Cuando perdemos a una persona muy especial y querida, pasamos por un proceso adaptativo conocido como duelo, en el que se desencadenan muchos sentimientos y cambios emocionales que nos ayudan a afrontar esa nueva realidad. Esto mismo pasa también cuando perdemos a una “mascota”.
Muchos tenemos a uno o más compañeros peludos en nuestro hogar, por quienes sentimos un aprecio que puede equipararse al que sentimos por una persona. Cuando el tiempo de vida de ese noble ser llega a su fin, muchos habremos recibido en alguna ocasión intentos de consolación tales como: “olvídalo, es solo un animal”, “solo cómprate otro” o “¿tanto estás llorando por un animal? Cuando muera, a ver si así me lloras a mí”. Lamentablemente, existe este estigma social que minimiza los sentimientos que nos ocasiona haber perdido no a una mascota, sino a un compañero.
La realidad es que solo nosotros mismos somos capaces de comprender la importancia y el lazo que nos unía; pero también es muy sano poder platicar de estos sentimientos con personas en quienes confiemos, incluso con un profesional de la salud si lo sentimos necesario. Buscar espacios de reflexión en los que podamos darnos un tiempo para rememorar esos momentos alegres con él, escribir un diario, escribirle una carta agradeciéndole por acompañarnos, hacernos reír o cuidarnos y, por qué no, hacerle una despedida digna de un ser tan bueno.
Es importante que nos permitamos sentir estas emociones sin juzgarnos y crear hábitos que nos permitan seguir activos y felices, como a él le habría gustado vernos.
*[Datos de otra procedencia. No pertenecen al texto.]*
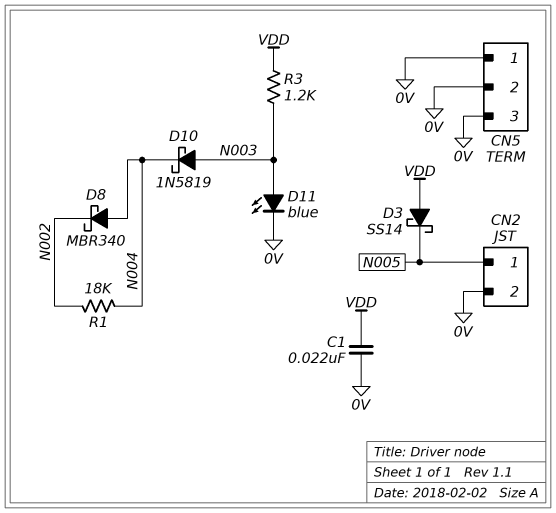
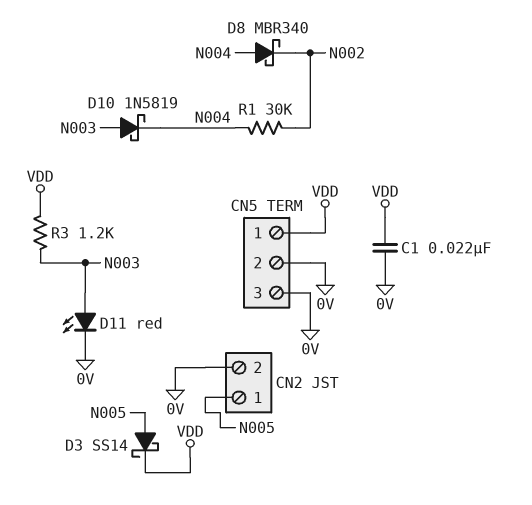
CN5 pin 1: 0V -> VDD
D3: schottky SS14 (A VDD, K N005) -> schottky SS14 (A N005, K VDD)
D11: LED blue (A N003, K 0V) -> LED red (A N003, K 0V)
R1: 18k (N002, N004) -> 30k (N002, N004)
Si aún está con ustedes ese peludo especial, les dejo este consejo: vivan y disfruten ahora que lo tienen a su lado. Cuando se sientan alegres, rían a carcajadas sin que nada les impida disfrutar el momento. Cuando llegue el momento de decir adiós, busquen un lugar especial y tranquilo, derramen todas las lágrimas que necesiten, aprendan y sigan adelante, recordando que no fue solo “una mascota”, fue un gran compañero.